Reputation: 368
I expect a container in godot 4 to have its minimum size reflecting the minimum size of its children. For instance a VBoxContainer having its minimum y size the sum of the custom minimum size of its children and its minimum x size the max of the custom minimum size of its children.
But with a simple scene with the following structure:
+ Control Node
|- VBoxContainer
|- Label (with custom_minimum_size set to 300x100 px)
It is possible to make the window shrink below the custom minimum size of the label.
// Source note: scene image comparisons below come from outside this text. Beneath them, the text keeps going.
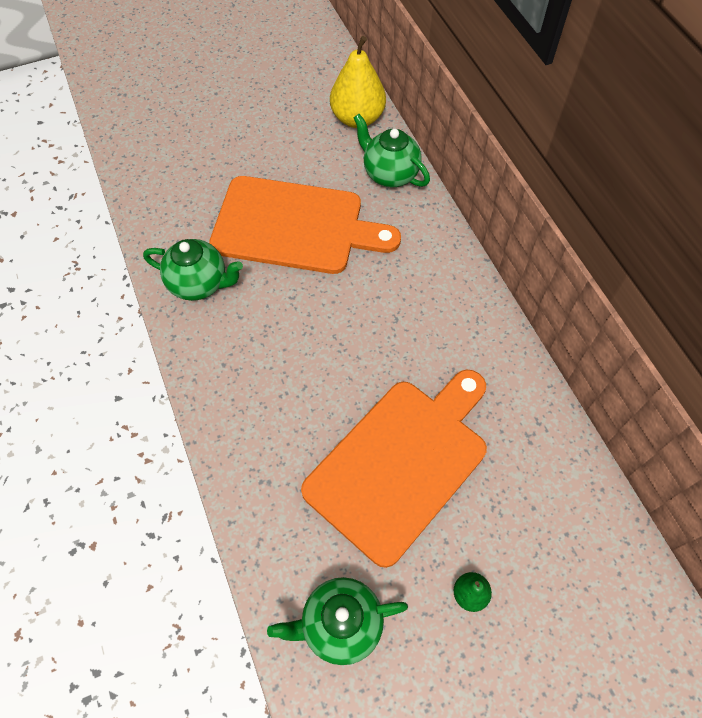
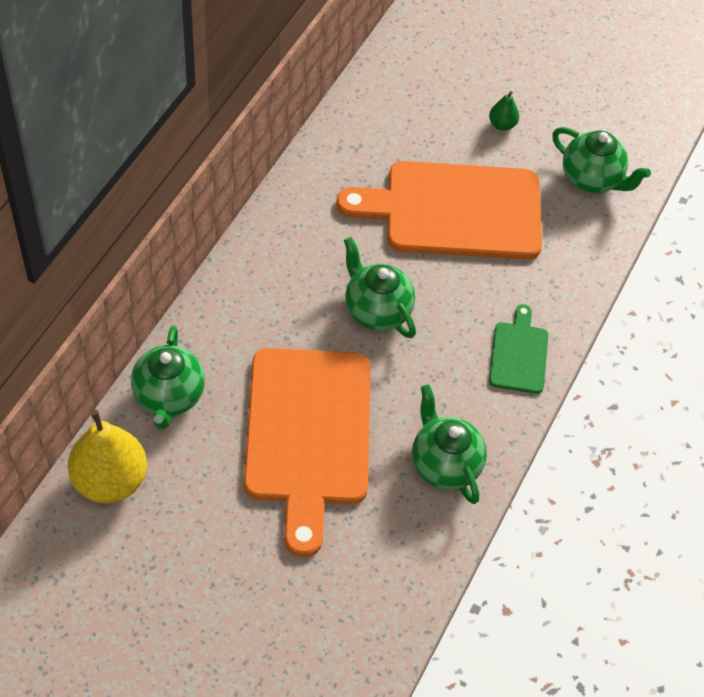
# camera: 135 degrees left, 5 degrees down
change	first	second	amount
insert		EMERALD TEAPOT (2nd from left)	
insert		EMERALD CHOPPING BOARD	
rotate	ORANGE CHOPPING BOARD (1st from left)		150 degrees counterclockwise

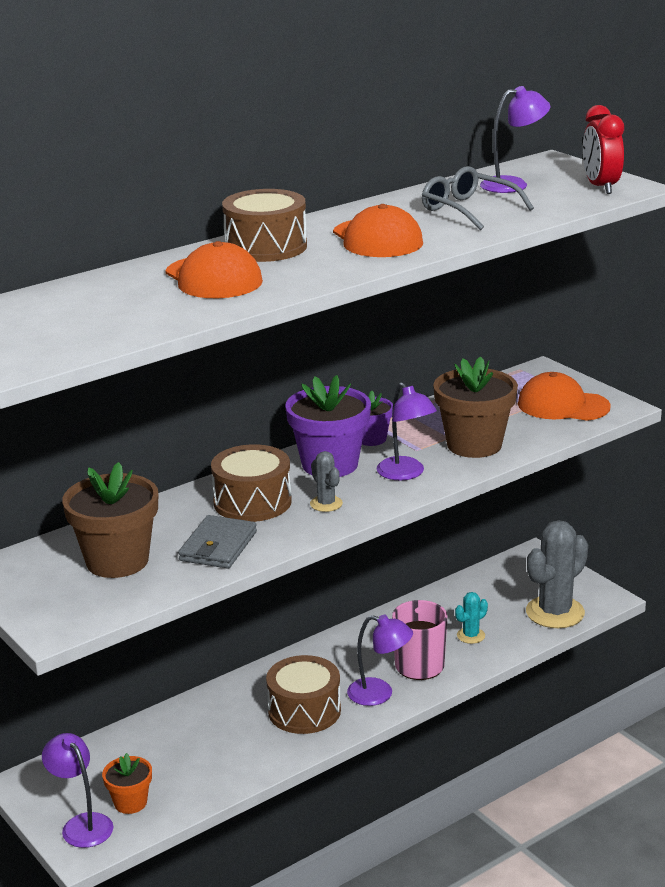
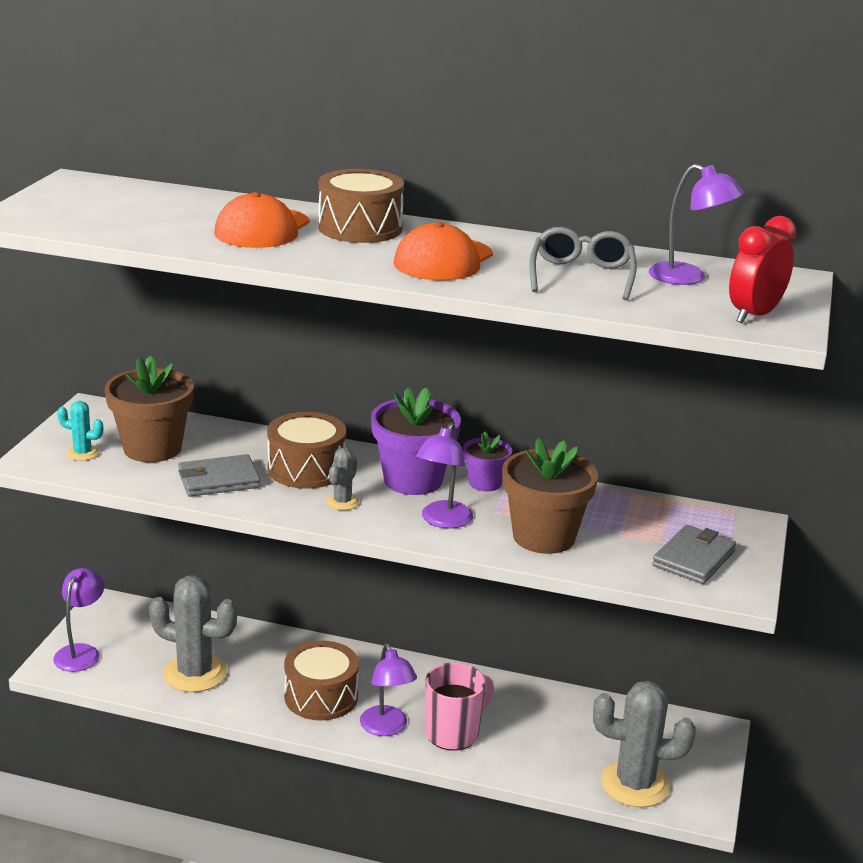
# camera: 50 degrees right, 0 degrees up
change	first	second	amount
delete	ORANGE FLOWER POT		
insert		ASH-GREY CACTUS (1st from left)	
move	TEAL CACTUS		
replace	ORANGE BASEBALL CAP (3rd from left)	ASH-GREY CARD WALLET (2nd from left)	

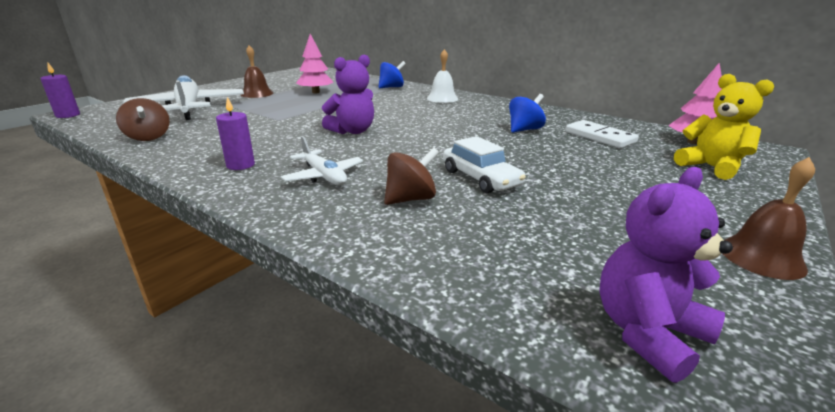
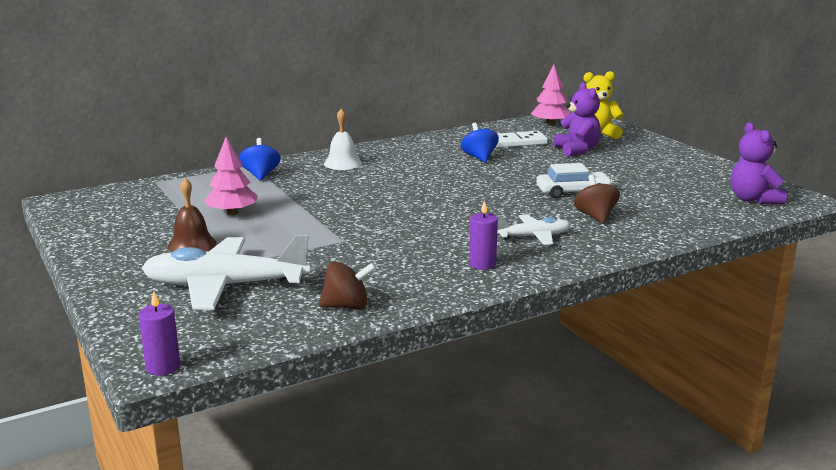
# camera: 65 degrees left, 5 degrees down
change	first	second	amount
delete	DARK BROWN BELL (2nd from left)		
move	VIOLET STUFFED BEAR (1st from left)		

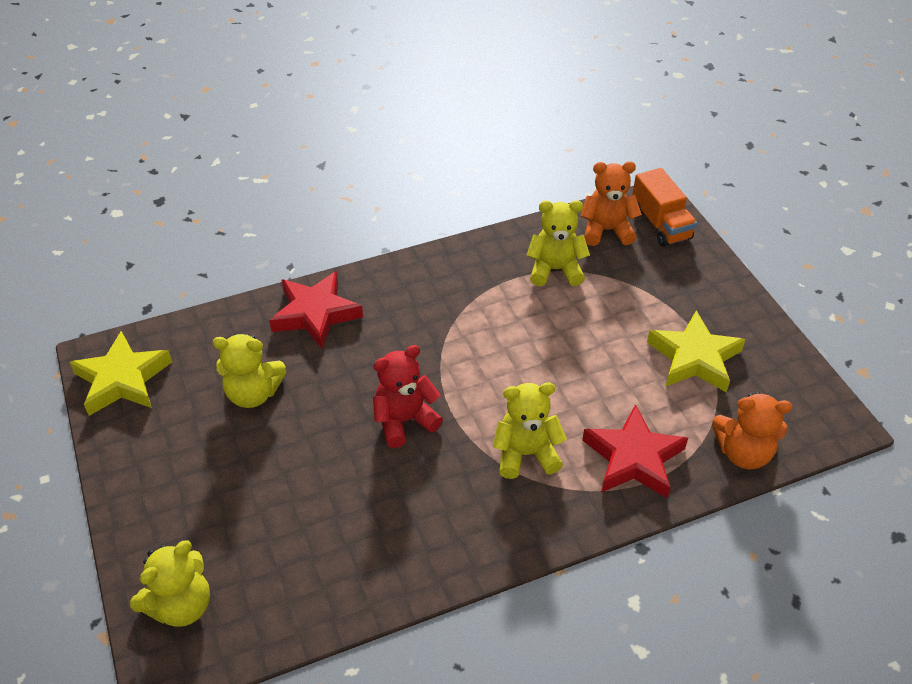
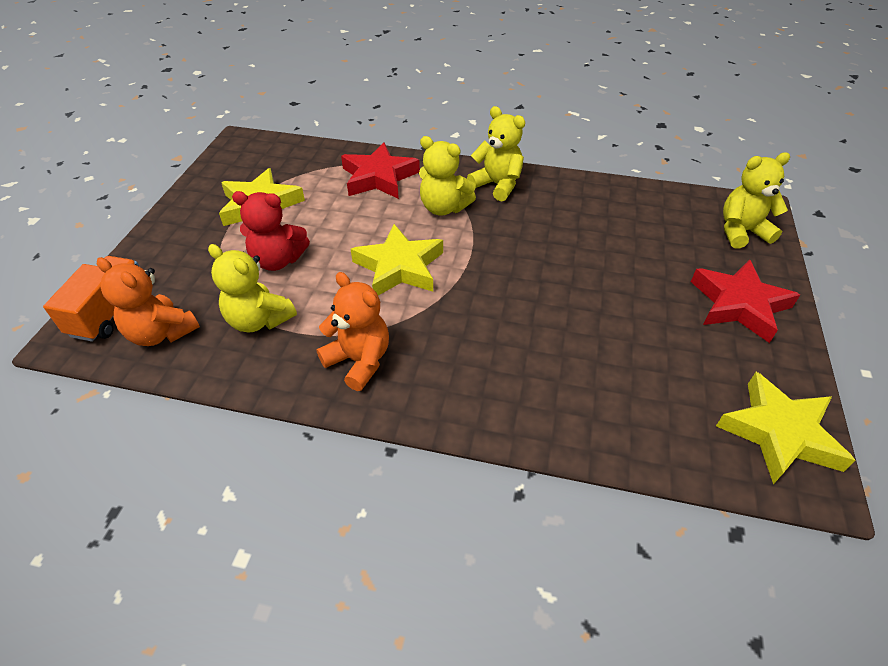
# camera: 145 degrees left, 0 degrees up
change	first	second	amount
insert		YELLOW STAR (2nd from left)	
move	YELLOW STUFFED BEAR (2nd from left in the first image)	YELLOW STUFFED BEAR (3rd from left)	
move	SCARLET STAR (1st from left in the first image)	SCARLET STAR (2nd from left)	
move	SCARLET STUFFED BEAR		
move	ORANGE STUFFED BEAR (2nd from left)		

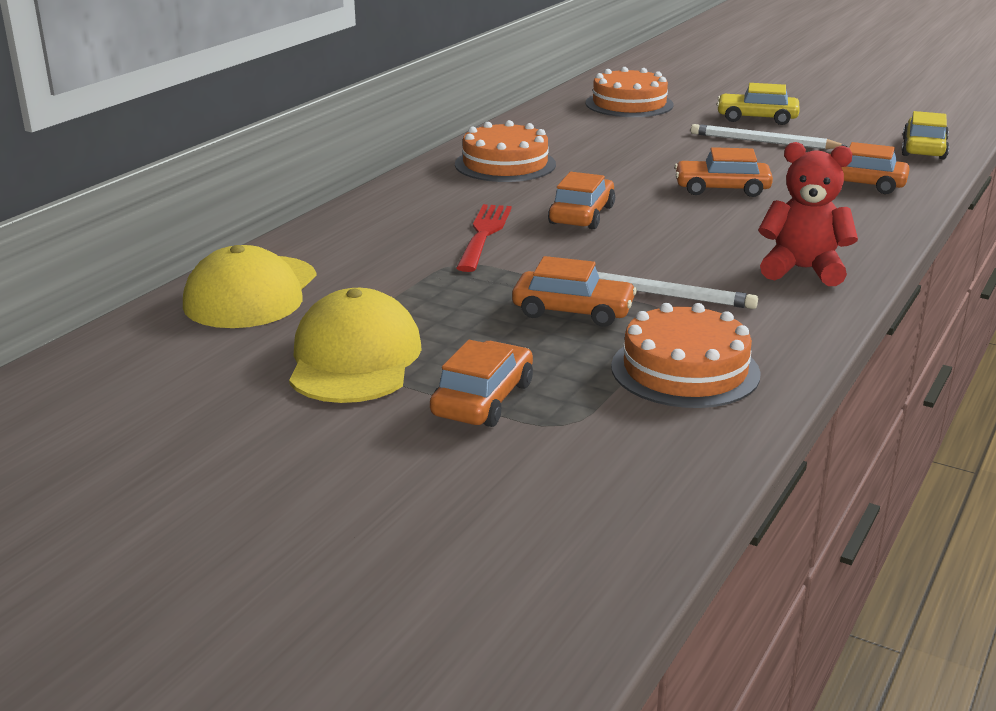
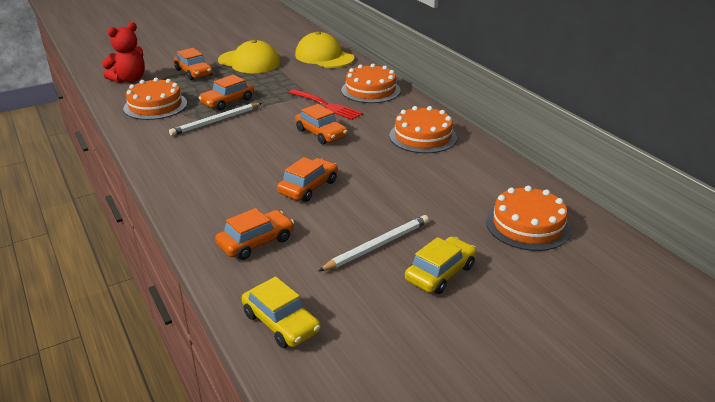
# camera: 120 degrees right, 5 degrees up
change	first	second	amount
insert		ORANGE CAKE (2nd from left)	
move	SCARLET STUFFED BEAR		

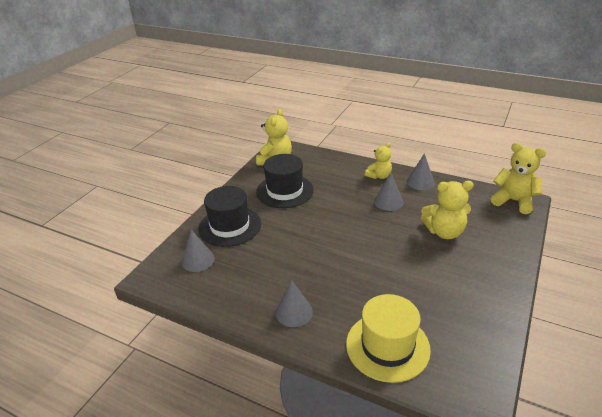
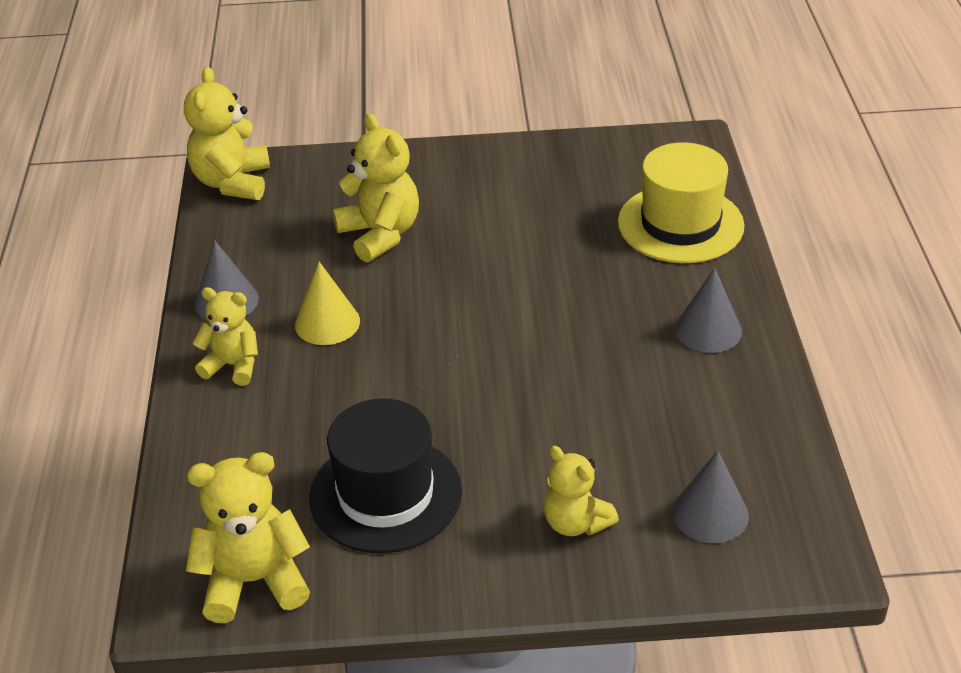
# camera: 120 degrees left, 5 degrees up
change	first	second	amount
replace	EBONY TALL HAT (1st from left)	YELLOW STUFFED BEAR (5th from left)	
recolor	ASH-GREY CONE (3rd from left)	YELLOW CONE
The only fix I found is to programmatically set the minimum size of the Control Node which eliminates the advantage of using containers.
It looks to me that I miss something there.
Note: this is the same with the following structure:
+ VBoxContainer
|- Label (with custom_minimum_size set to 300x100 px)
The programmatic solution I used is as follow: attach a script to the scene with the following function in it
func setup_sizes():
# This function must be called whenever a child in the scene
# changes its minimum size.
var min_size = $"VBoxContainer".get_minimum_size()
# Set the window size to match the custom minimum size
DisplayServer.window_set_min_size(min_size)
func _ready():
setup_sizes()
The problem with this solution is that if a new child is added with its own custom minimum size (or if one of the children custom minimum size is modified) the setup_sizes
function has to be called.
A solution could be to call setup_sizes
each time the window size is changed by connecting setup_sizes
to the signal emitted when the window changes in the _ready
function
func _ready():
setup_sizes()
get_tree().get_root().size_changed.connect(setup_sizes)
The downside of this approach is that it may traverse all the scene children to compute the minimum size (the function get_minimum_size
for BoxContainer in box_container.cpp does exactly that).
It would be more efficient to have a signal emitted when the minimum size changes and be able to get it to update the window size and have a specific container doing exactly that.
Such container could make automatically the link between the DisplayServer window size and the scene size.
Upvotes: 1
Views: 579
Reputation: 21
I think the problem is that you're resizing Control node, not the container. If this is the case, try doing that in Editor and see what happens to the size of the VBox: I bet it will stop at 300x100 and not shrink anymore, while the parent Control may shrink further.
This is not a bug, because VBox is layed out with anchors (because VBox's parent is a Control node, not a container), and anchors don't give you guarantees about min size. If you want to achieve behavior like "I resize an ancestor node, and it must respect min size of its descendants of whatever level" - use containers all the way through. E.g. replace Control node with PanelContainer, CenterContainer, another VBoxContainer, etc.
If you want really a Window, it has wrap_controls
property which you may set to true
: in this case window won't shrink past the children's min size.